Premiação da Lei Aldir Blanc ajudou durante período pandêmico
O trabalho desenvolvido pelo Ateliê Morada do Sol, misturando assistência social com o trabalho artístico, foi premiado no município pela Lei Aldir Blanc, desenvolvida através da Secretaria de Cultura (Secult). O valor de R$10 mil ajudou o grupo a superar as dificuldades enfrentadas pela pandemia.
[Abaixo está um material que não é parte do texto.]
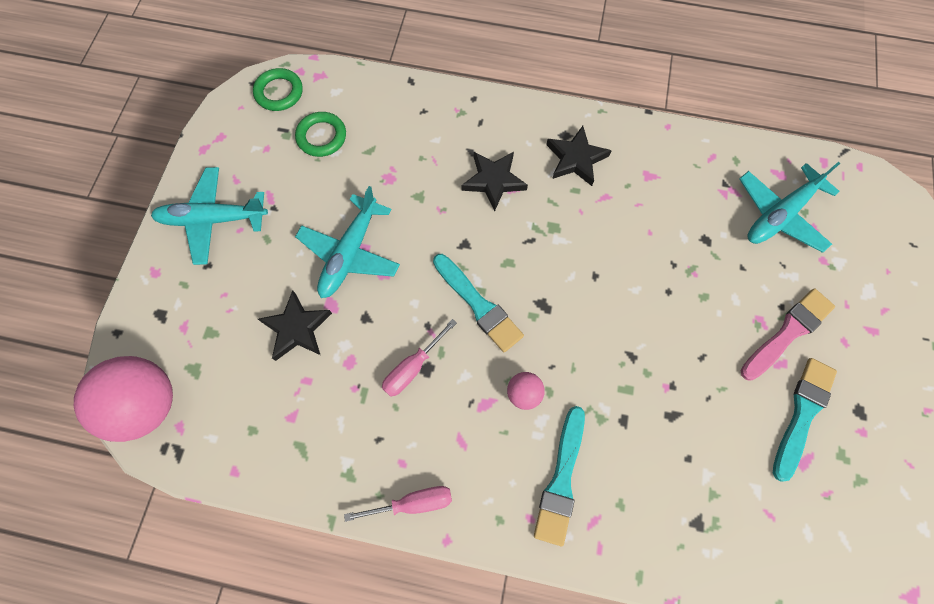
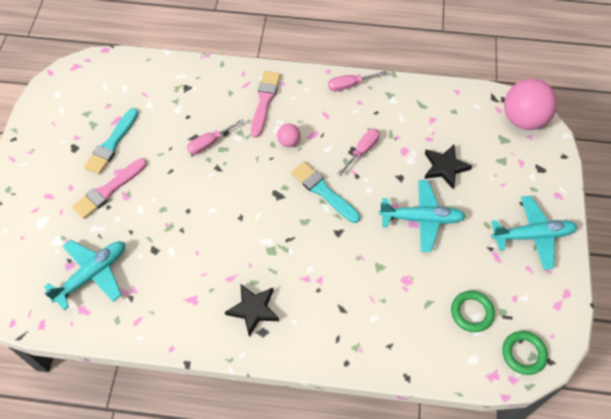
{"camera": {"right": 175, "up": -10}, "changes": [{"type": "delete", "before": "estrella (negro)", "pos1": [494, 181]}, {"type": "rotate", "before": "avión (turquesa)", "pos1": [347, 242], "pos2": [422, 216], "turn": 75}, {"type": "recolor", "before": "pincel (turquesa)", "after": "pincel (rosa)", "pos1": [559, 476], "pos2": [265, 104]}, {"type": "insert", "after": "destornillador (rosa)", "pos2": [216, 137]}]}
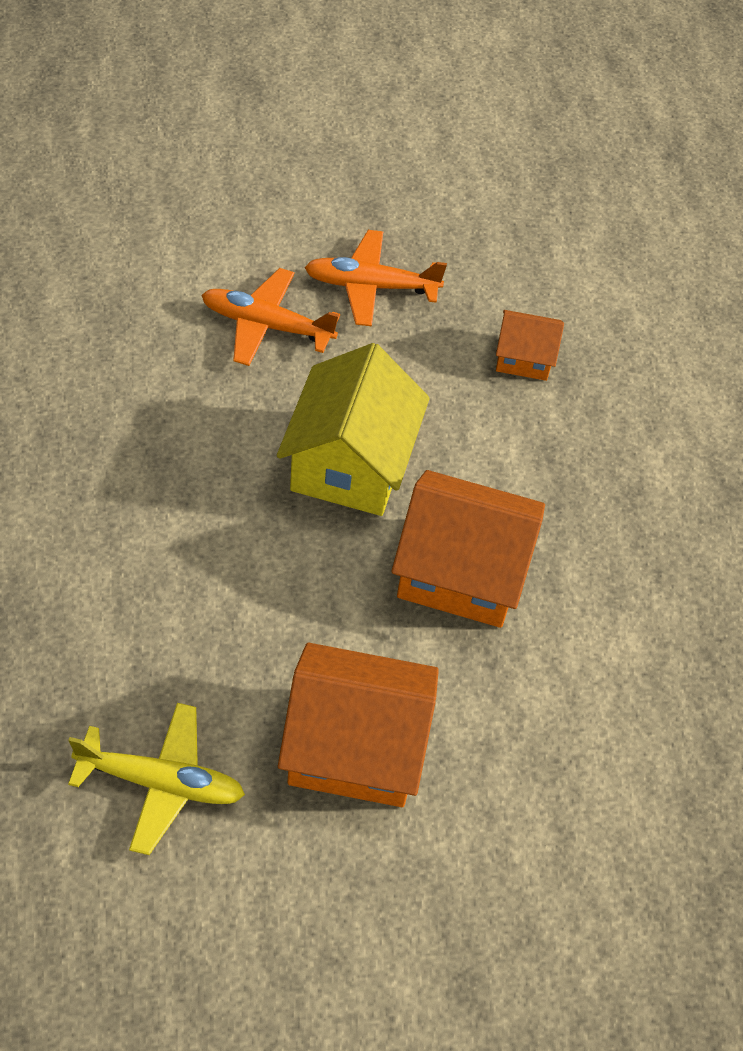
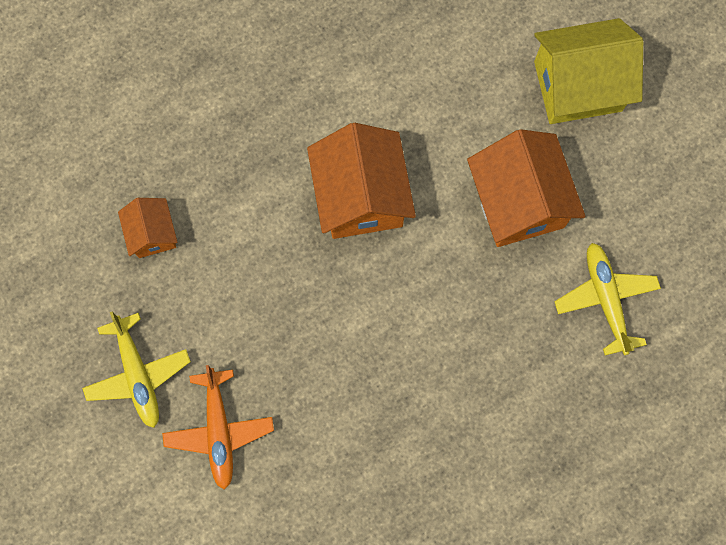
{"camera": {"right": -110, "up": 20}, "changes": [{"type": "recolor", "before": "avión (naranja)", "after": "avión (amarillo)", "pos1": [375, 278], "pos2": [136, 370]}, {"type": "move", "before": "casa (amarillo)", "pos1": [353, 429], "pos2": [588, 71]}]}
“Passei na casa deles, para ver como estavam. Notei que todos estavam tendo problemas. Às vezes as próprias mães nos procuravam, falam que estão rebeldes. Quando somem eu também passo lá, para verificar como estão. Com a pandemia, as coisas ficaram difíceis, mas não podia mandar eles embora, estaria mandando de volta para vida que tinham antes. O dinheiro veio em boa hora e pudemos usar”, comenta Félix.
O dinheiro ajudou a comprar álcool em gel, máscara, material, ferramentas, pagar as contas de energia, entre outras. No entanto, Félix ressalta que o teto do local anda apresentando problemas e pede a ajuda para que seja feito o reparo.
A rotina
Todo dia quando acorda, antes de iniciar o trabalho, Félix coloca frutas em alguns pontos da Praça São Félix. “Acordo todo dia 4h30, vejo o sol nascer na orla. Aqui temos um sabiá laranjeira, que vive solto, claro. Coloco umas frutas para os pássaros. Tem um ninho aqui próximo. A gente cuida das pessoas, da alma, dos animais, harmonia da natureza. Ser feliz é isso, estar em paz”, declara.
Ele conta histórias entusiasmadas sobre as árvores, animais e prédios que compõem a rotina e o visual da Marabá. “Santo Gole, Sol e Brasa, Frango Frito, mais recentemente o Bar Araguaia, todos fomos nós que fizemos, que ajudamos a montar”, conta.
Após a mudança de vida, Félix alterou radicalmente sua rotina, além de largar o vício de álcool e drogas, ele hoje não come carne vermelha e também tem uma alimentação mais saudável. “Não me sinto bem em comer carne. O animal ser sacrificado, sofrer. Não gosto de carne evito comer muitas outras coisas também”, comenta.
Ao transitar pelo local de trabalho, percebe-se que sempre há música tocando. “A gente toma café junto, almoça junto, merenda. só trabalhamos ouvindo música. É uma forma de estar unidos, em sociedade. Uma forma de passar um ambiente familiar”, acrescenta Félix.
Cleiton Miranda, 24 anos, está há cinco meses trabalhando no local. Ele conta que sofreu um acidente de motocicleta e ficou muito tempo afastado do serviço, até ganhar a nova oportunidade. “É um ambiente agradável, somos bem tratados, compreendem a gente. Estou feliz de estar aqui”, complementa Cleiton.
Ler é o novo “vício”
Dentre todas as mudanças em sua vida, uma outra merece destaque. Félix virou um leitor compulsivo e já até arriscou escrever seus próprios poemas e contos. “Tenho meu livro, escrevo crônica, poesia, lendas, mas nunca lancei. Brinco até que minha vó era a Porca de Bobs. Tenho alguns escritos, mas não sei se vou lançar. Tento trazer os jovens para isso também”, disse.
Ele conta que o costume de ler veio após o problema com drogas. E que essa se tornou sua nova rotina. “A leitura me transporta para outros locais. Antes, para ir para esses locais, eu tinha que entorpecer minha mente. Começo a ler um livro e me sinto parte daquela história, um personagem daquela história, ajuda na ansiedade, não precisa usar droga, com os livros vou a qualquer lugar”, se emociona. Atualmente, ele está lendo 1889, livro que conta a história do Brasil Império.